É num momento ímpar que o Cinusp Paulo Emílio apresenta o 7º Festival do Filme Documentário e Etnográfico de Belo Horizonte. O ano de 2002 foi auspicioso para o documentário - sorte que, com menor ênfase, se repetiu em 2003. Michael Moore e Nicolas Philibert levaram milhares de espectadores às salas de cinema com seus Tiros em Columbine e Ser e Ter, respectivamente. Para não sermos levados a crer que é um fenômeno totalmente isolado, no Brasil houve as bem sucedidas carreiras de Ônibus 174 de José Padilha, Edifício Master de Eduardo Coutinho e Nelson Freire de João Moreira Salles.
O que teria levado o público, normalmente avesso ao formato, a retirar o filme documental das acanhadas salas comercias e do sisudo circuito cultural em que costumava se abrigar exatamente quando a ficção suprarreal pareceu dar seus mais vigorosos passos com Matrix e O Senhor dos Anéis (e seus derivados 1,2,3...)?
Por um lado, creio ter havido uma certa ficcionalização do documentário que passou a flertar, com menos pudor, com gêneros dramáticos do cinema, como o suspense e o melodrama - haja vista a música e trilha sonora usada em Ônibus 174 ou a expectativa gerada pela busca da mãe biológica em 33 de Kiko Goifmann. Além disso, a televisão - notadamente a por assinatura - tem oferecido variado (e duvidoso) repertório documental em sua grade, utilizando-se do prestígio que o formato goza para credibilizar sua programação com filmes e programas jornalísticos, muita vez, de qualidade duvidosa.
Por outro lado, há uma certa falência do modelo tradicional da ficção, ora edulcorada com recursos digitais.

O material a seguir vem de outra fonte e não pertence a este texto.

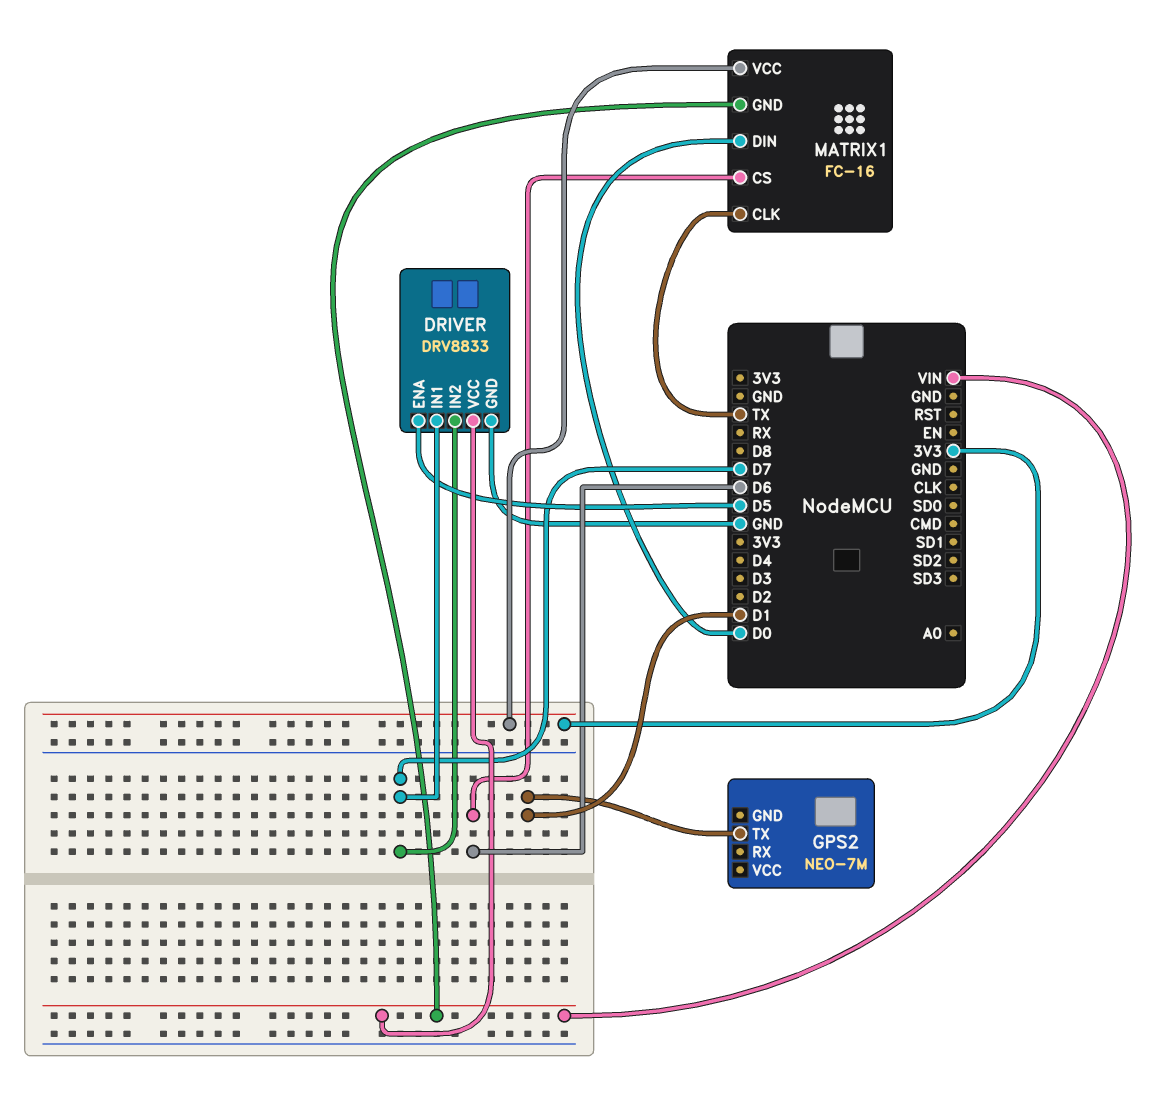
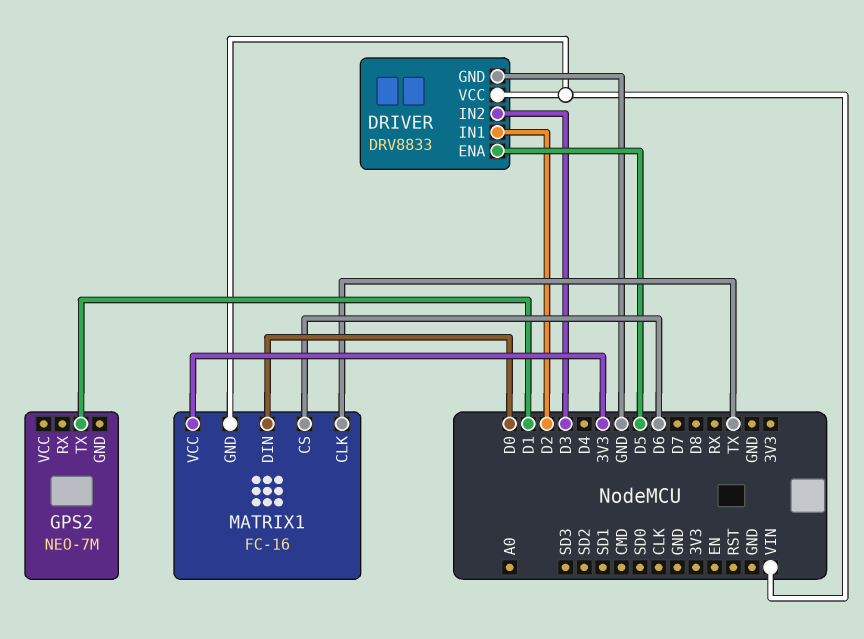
DRIVER pin IN1: D7 -> D2
DRIVER pin IN2: D7 -> D3

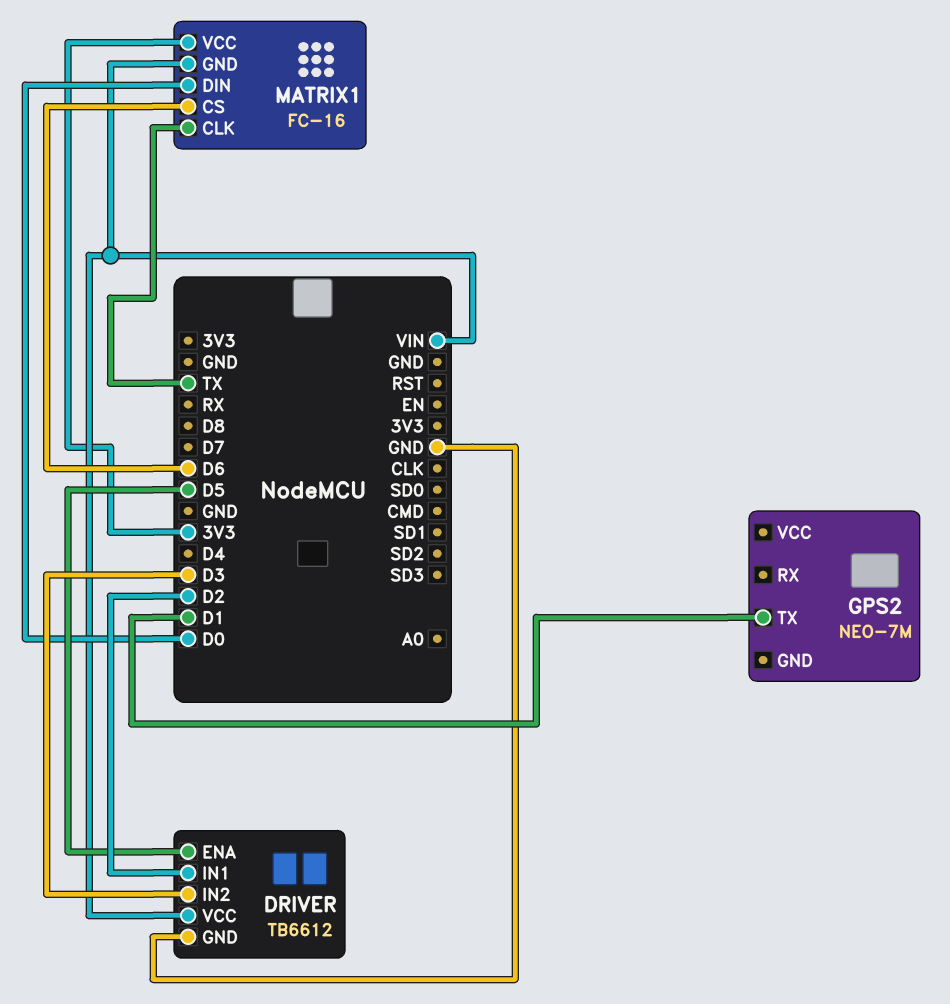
DRIVER: DRV8833 -> TB6612

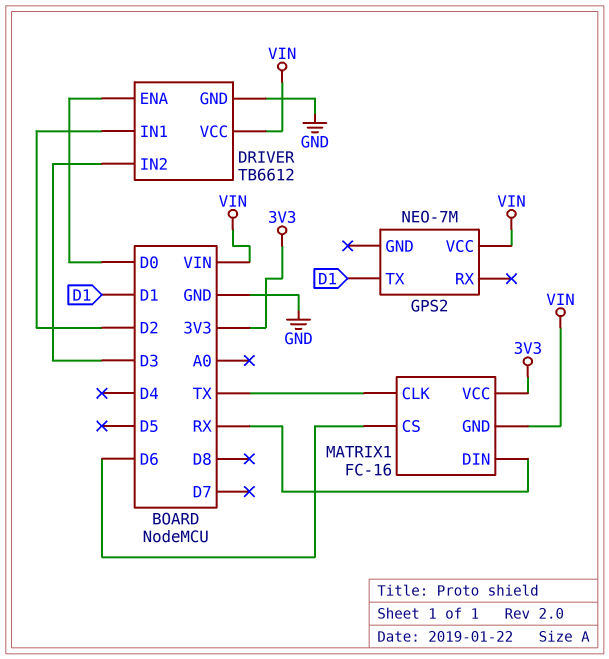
DRIVER pin ENA: D5 -> D0
GPS2 pin VCC: none -> VIN
MATRIX1 pin DIN: D0 -> RX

E possível que a ficção virtual tenha feito migrar as exigências usualmente feitas à narrativa convencional. Tradicionalmente os critérios de verossimilhança assentam-se na obra, na confecção interna da estrutura que forja um pacto com o espectador que permite aceitar como verdadeiro e “real” aquilo que é produzido ficcionalmente, porém justificado dentro da estrutura interna e dramatúrgica da obra - o Superman voa!

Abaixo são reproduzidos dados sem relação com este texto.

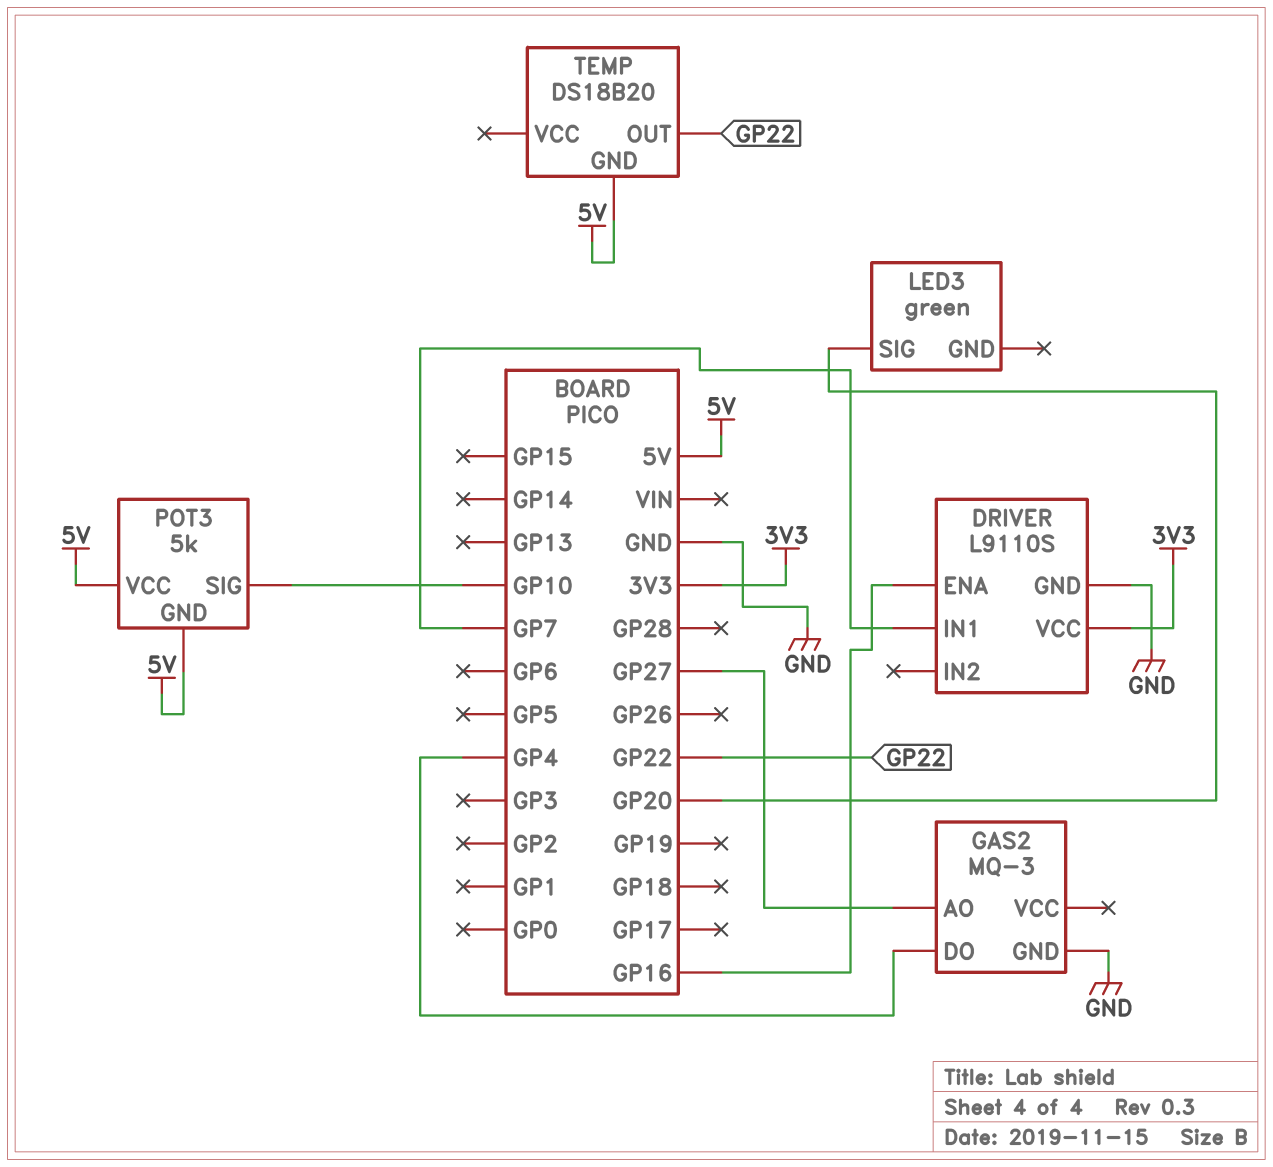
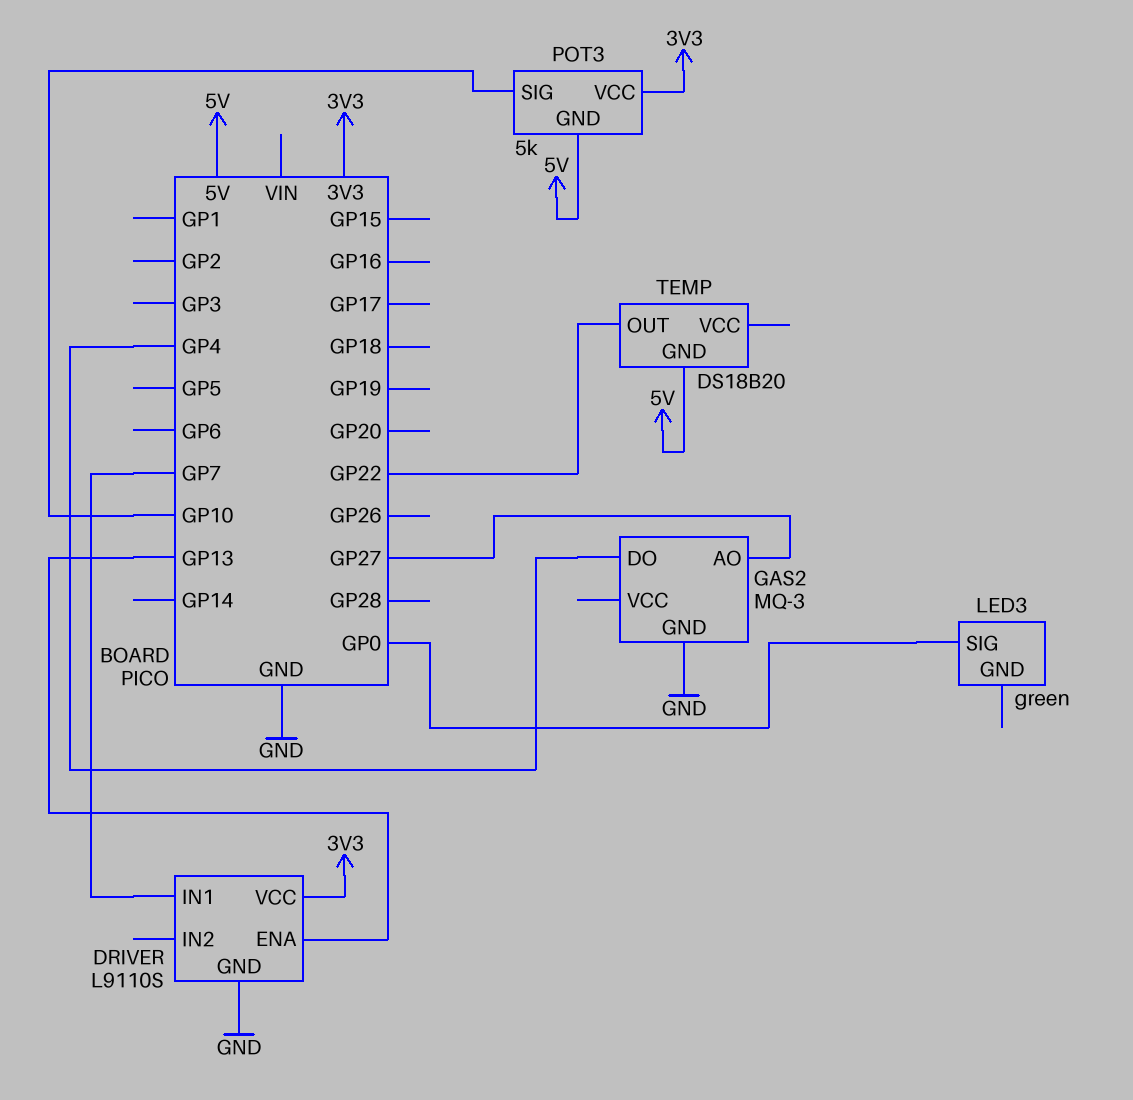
DRIVER pin ENA: GP16 -> GP13
LED3 pin SIG: GP20 -> GP0
POT3 pin VCC: 5V -> 3V3

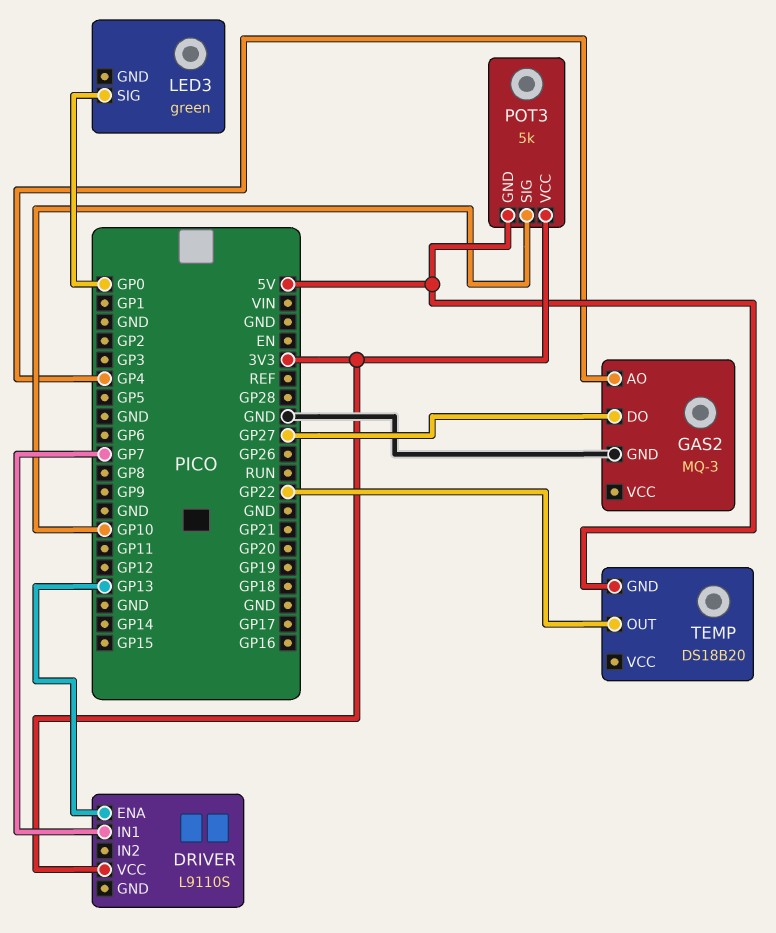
DRIVER pin GND: GND -> none
GAS2 pin AO: GP27 -> GP4
GAS2 pin DO: GP4 -> GP27

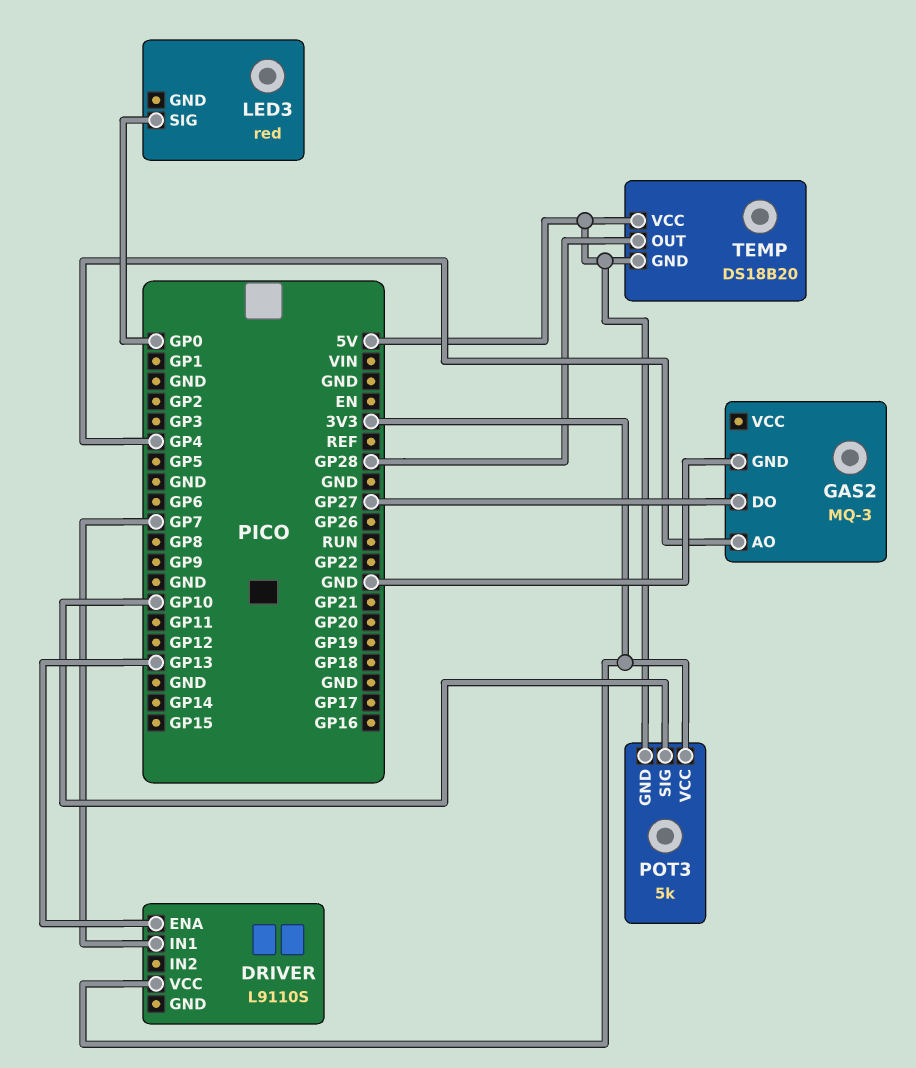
LED3: green -> red
TEMP pin OUT: GP22 -> GP28
TEMP pin VCC: none -> 5V

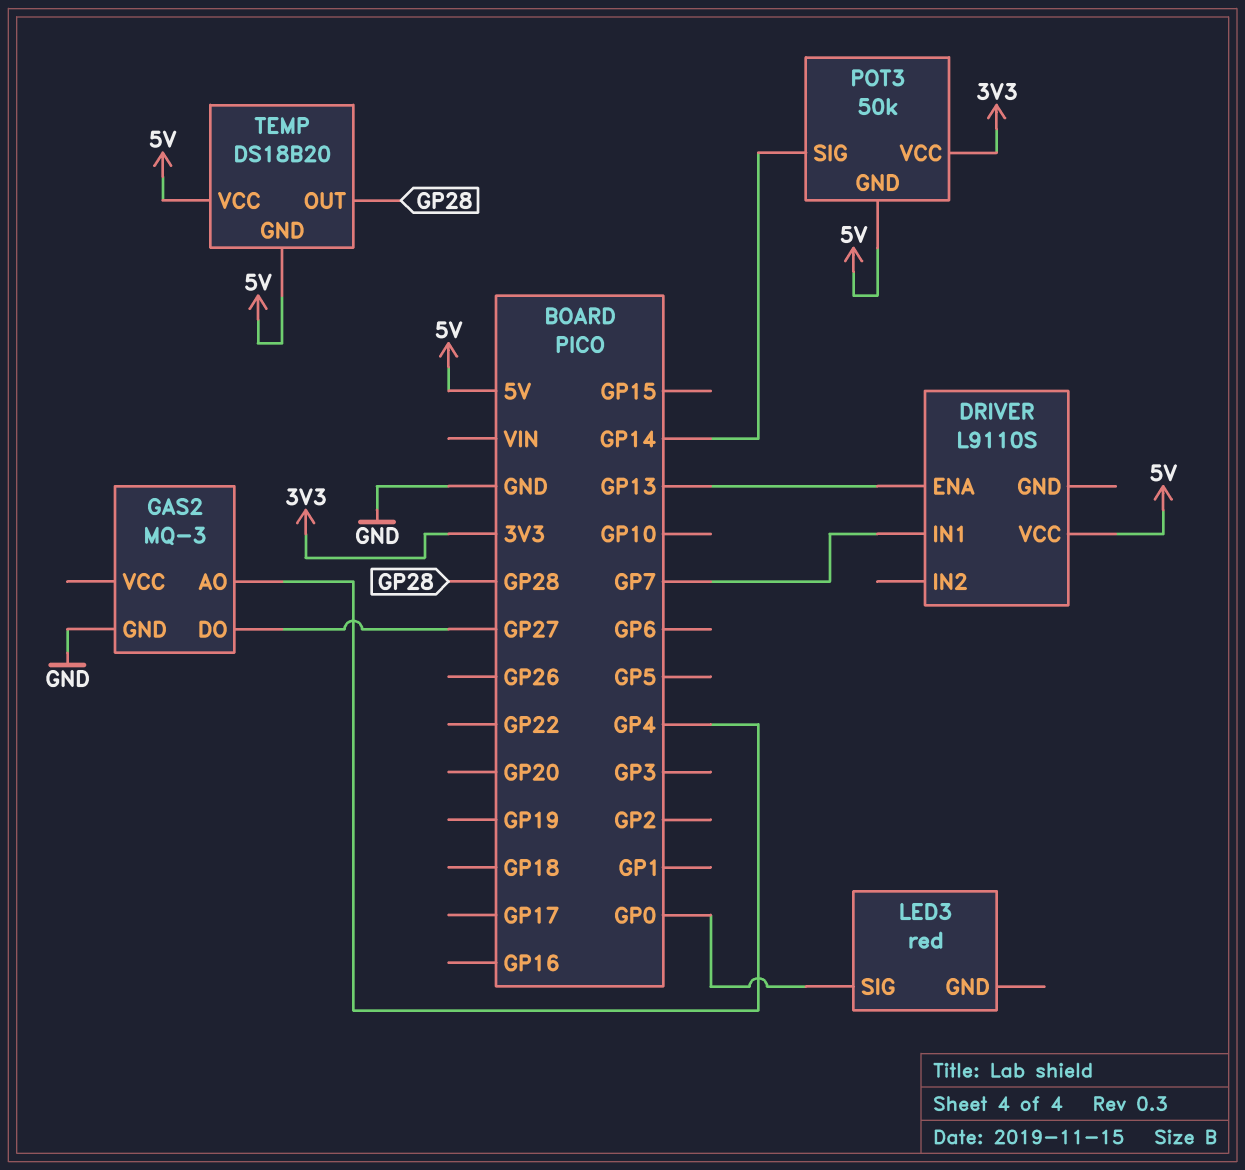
DRIVER pin VCC: 3V3 -> 5V
POT3: 5k -> 50k
POT3 pin SIG: GP10 -> GP14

Entretanto, com o advento de novas tecnologias que permitiram a substituição de espaços, objetos e até atores por criações computadorizadas este pacto sofreu um abalo. E possível que resida no campo estético uma parcela da verossimilhança. Embora dentro da narrativa e estrutura propostas os novos episódios de Guerra nas Estrelas & cia. sejam verossímeis, a adesão à história é mais hesitante - é bom que se diga que os roteiros em si também não colaboram muito - como se o público aceitasse o pacto, mas não o referendasse. Assim, embora muitos desses filmes tenham sido êxitos incontestes de bilheteria, tiveram dificuldades, para além do gigantesco esquema de marketing, de permanecer com os espectadores quando deixam as salas escuras dos cinemas.
E emblemático notar que a personagem mais bem sucedida desses filmes tenha sido o monstrengo Smeagle, de O Senhor dos Anéis. Não por sua elaboração técnica, mas pela ambigüidade, fragilidade e temores que o humanizam e cujas deteriorações físicas impediriam um ator de representá-lo.
Por isso, é possível que o público tenha se voltado um pouco mais para o cinema documental na busca , de ver representado o que lhe possa parecer, por paradoxal que seja, mais real e ficcionalmente elaborado.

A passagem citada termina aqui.